Indeed, no Democrats have separated themselves from the pack.

Sanders and Buttigieg want to dent Biden’s claims to national support. But Sanders, a democratic socialist, has little support from the party’s center-left core, and some establishment figures openly fret about Sanders leading the ticket in November.

Buttigieg draws large crowds with his calls for generational change, but the 38-year-old hasn’t demonstrated significant support from African American or Latino voters, who will become significant parts of the Democratic electorate in the states that follow New Hampshire. Several of Buttigieg's rivals, Biden included, have started hammering his comparatively thin resume.

In Plymouth on Monday, a top Buttigieg backer met that criticism directly to open a Buttigieg event. “Pete Buttigieg has more executive experience than Barack Obama did before he was president,” said Gary Hirshberg, an influential New Hampshire Democrat who was a key early supporter of Obama’s 2008 campaign.
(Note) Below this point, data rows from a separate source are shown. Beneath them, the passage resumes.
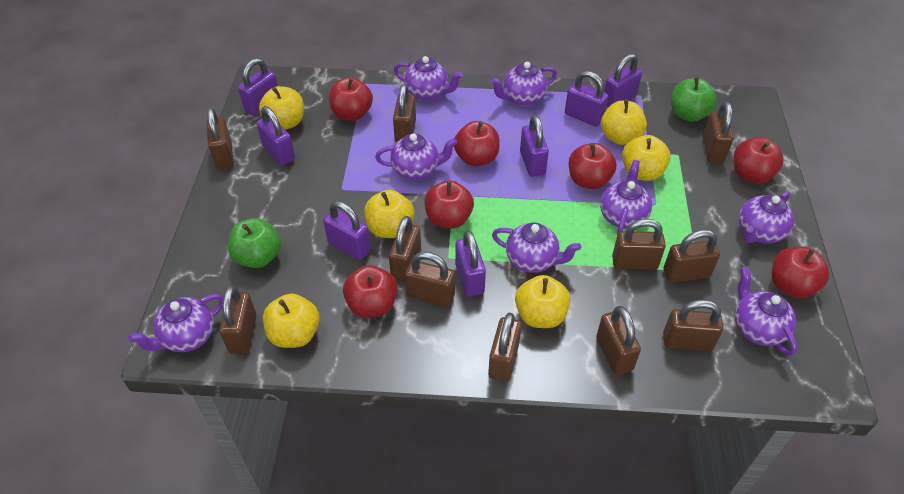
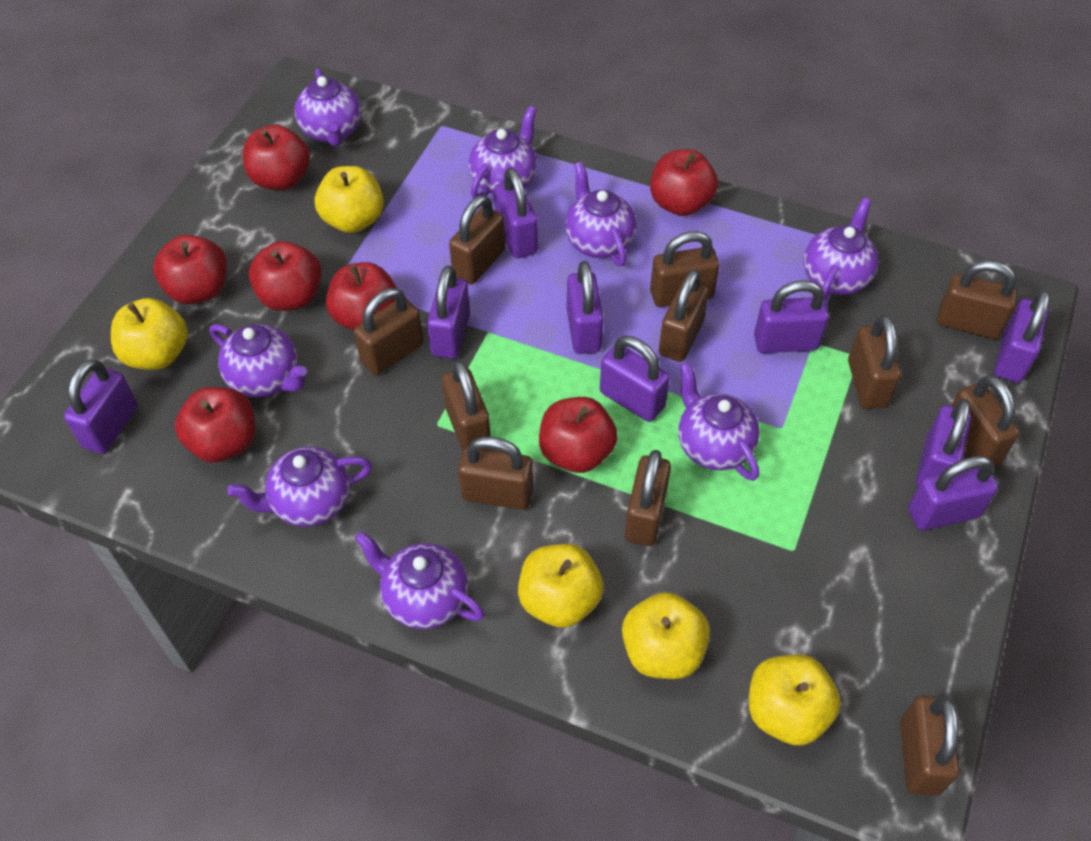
green apple: 2 -> 0
purple padlock: 7 -> 9
yellow apple: 6 -> 5

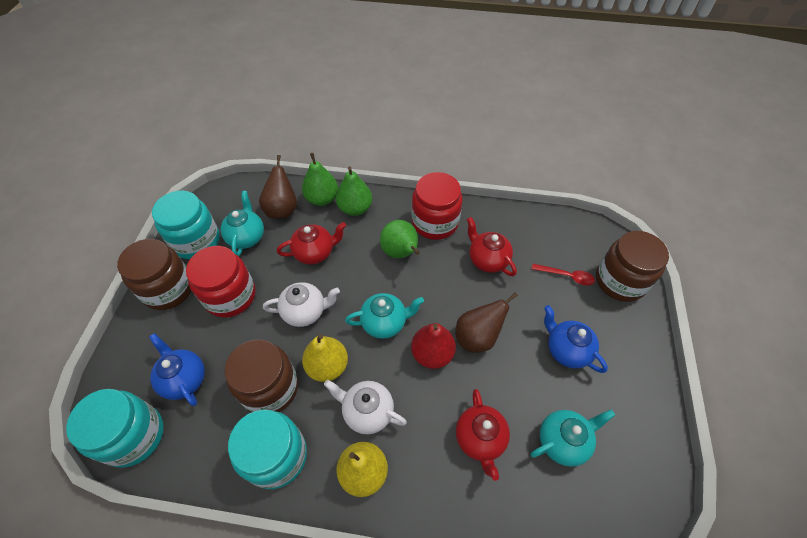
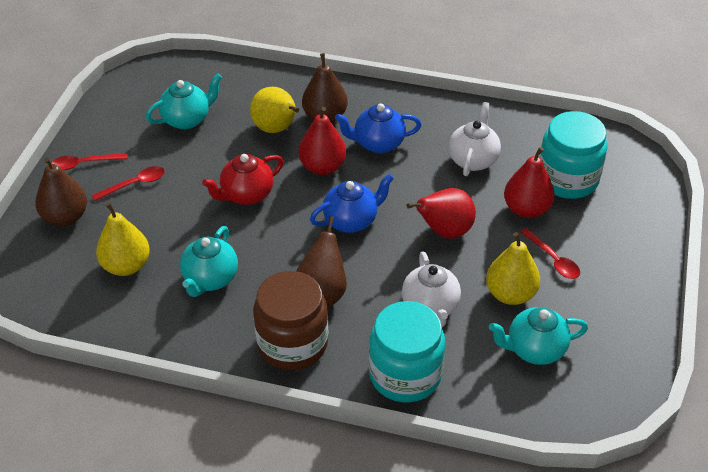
brown jar: 3 -> 1
brown pear: 2 -> 3
green pear: 3 -> 0
red jar: 2 -> 0
red pear: 1 -> 3
red spoon: 1 -> 3
red teapot: 3 -> 1
turquoise jar: 3 -> 2
yellow pear: 2 -> 3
Racial diversity is also a question for Klobuchar. She could deliver Biden a new blow if she leapfrogs him in New Hampshire, but it’s unclear whether her campaign has the national reach to capitalize on any newfound momentum heading toward the March 3 Super Tuesday slate, when more than a third of Democrats’ approximately 4,000 pledged delegates will be up for grabs.

In Nashua on Monday, Klobuchar declared 2020 “a decency test” for the nation. Loosely quoting the 19th-century author Alexis de Tocqueville, she said, “America … may not be the most enlightened nation, but America is always a country that finds a way to repair its faults.”

Warren, meanwhile, has shown flashes of a broad coalition, and she’s added a relatively new argument in New Hampshire by pitching herself as the candidate who can best unify the party. She is looking to slice off chunks of Sanders’ progressive base and Buttigieg’s core of college-educated voters hungry for change. But she and Biden face a potential money crunch if donors are spooked by Tuesday's results.

Beyond New Hampshire, billionaire Michael Bloomberg continues plowing hundreds of millions of dollars into Super Tuesday states, while skipping the first four February contests. Bloomberg’s centrist candidacy hinges largely on Biden underperforming and the proposition that neither Buttigieg nor Klobuchar can fill the gap. His campaign on Monday announced new staff investments in Utah and Colorado, bringing his national footprint to 2,100 staffers, with 18 states boasting at least 40 employees.

Despite the questions facing the Democratic field, New Hampshire Democratic Chairman Ray Buckley said he remains optimistic about their chances of toppling Trump, even going so far as to welcome the president’s Monday visit.

“His ego can’t stand the idea of something going on and he’s not in the middle of it,” Buckley told reporters. “It has backfired on him before, and I believe it’s going to backfire on him this time.”